▶ Recorded data

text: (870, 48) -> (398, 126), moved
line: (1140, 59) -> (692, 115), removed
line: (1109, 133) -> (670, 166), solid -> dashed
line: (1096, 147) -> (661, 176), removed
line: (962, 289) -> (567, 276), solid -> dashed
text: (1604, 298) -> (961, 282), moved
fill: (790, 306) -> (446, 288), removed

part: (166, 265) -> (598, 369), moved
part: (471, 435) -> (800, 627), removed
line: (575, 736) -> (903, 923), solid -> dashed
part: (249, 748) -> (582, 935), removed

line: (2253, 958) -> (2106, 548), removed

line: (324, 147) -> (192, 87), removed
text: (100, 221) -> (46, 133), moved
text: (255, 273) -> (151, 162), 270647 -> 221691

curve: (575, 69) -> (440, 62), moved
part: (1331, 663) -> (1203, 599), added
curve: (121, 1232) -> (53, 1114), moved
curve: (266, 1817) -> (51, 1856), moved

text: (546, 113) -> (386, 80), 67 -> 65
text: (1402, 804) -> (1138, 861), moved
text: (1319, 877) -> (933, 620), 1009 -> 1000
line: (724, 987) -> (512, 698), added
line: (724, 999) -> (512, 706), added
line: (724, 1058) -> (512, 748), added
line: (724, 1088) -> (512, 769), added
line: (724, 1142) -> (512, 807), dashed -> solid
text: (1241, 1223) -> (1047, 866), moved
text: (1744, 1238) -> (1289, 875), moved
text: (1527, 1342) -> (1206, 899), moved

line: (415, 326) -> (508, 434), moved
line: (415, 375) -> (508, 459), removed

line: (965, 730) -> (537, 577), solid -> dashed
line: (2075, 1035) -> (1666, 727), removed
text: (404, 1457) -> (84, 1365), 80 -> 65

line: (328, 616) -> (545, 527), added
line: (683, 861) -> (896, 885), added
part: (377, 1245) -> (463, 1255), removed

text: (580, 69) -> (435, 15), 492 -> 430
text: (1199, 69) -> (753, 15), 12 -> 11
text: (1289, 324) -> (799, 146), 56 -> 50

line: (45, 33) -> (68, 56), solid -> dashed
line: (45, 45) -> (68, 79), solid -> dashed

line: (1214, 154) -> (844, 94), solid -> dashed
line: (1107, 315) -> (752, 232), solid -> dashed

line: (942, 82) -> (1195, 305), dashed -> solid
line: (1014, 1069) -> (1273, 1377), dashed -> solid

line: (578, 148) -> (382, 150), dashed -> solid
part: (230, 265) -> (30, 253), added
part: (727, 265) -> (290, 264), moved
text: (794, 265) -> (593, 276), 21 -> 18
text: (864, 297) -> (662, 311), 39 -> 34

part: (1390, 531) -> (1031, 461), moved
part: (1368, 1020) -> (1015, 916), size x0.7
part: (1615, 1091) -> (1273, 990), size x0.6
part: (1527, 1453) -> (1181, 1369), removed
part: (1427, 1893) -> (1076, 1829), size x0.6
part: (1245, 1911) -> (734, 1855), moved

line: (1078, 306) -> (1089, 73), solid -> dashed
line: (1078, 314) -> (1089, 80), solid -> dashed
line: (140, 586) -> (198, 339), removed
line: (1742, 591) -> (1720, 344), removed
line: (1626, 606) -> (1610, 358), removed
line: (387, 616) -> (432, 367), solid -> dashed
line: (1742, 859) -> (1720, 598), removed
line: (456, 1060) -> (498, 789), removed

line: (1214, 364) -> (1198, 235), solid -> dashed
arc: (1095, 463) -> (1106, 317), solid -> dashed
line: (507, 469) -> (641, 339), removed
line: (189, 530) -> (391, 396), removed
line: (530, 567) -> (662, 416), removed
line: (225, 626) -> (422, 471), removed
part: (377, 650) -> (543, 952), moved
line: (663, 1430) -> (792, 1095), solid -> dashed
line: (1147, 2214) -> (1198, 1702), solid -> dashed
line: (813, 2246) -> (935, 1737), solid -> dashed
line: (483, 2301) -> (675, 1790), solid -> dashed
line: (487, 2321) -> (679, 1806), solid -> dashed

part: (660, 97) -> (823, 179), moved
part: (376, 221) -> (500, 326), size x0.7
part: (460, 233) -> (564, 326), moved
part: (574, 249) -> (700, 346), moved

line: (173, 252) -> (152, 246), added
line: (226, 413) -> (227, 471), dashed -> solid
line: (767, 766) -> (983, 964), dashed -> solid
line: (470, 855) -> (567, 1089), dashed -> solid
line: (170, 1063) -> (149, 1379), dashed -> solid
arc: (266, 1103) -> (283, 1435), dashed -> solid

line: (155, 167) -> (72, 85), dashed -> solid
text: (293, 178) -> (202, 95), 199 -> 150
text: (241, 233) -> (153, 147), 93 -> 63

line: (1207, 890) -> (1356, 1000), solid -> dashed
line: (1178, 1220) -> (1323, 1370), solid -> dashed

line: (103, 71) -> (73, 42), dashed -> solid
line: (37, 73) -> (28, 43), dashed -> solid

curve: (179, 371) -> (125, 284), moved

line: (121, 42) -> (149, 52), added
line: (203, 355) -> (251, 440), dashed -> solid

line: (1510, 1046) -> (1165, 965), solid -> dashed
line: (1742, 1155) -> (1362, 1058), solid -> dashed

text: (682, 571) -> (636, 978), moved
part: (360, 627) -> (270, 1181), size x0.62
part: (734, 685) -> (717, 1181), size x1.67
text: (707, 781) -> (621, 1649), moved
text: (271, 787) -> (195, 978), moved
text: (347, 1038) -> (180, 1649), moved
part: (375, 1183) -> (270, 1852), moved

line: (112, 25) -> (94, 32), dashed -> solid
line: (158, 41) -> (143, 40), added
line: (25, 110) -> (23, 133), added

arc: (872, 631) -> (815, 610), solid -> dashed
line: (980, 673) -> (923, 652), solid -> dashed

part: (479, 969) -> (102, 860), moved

▶ What is required
Each line above that contains the string "curve" counts once; give the number of such lines and nothing more.

▶ Output
4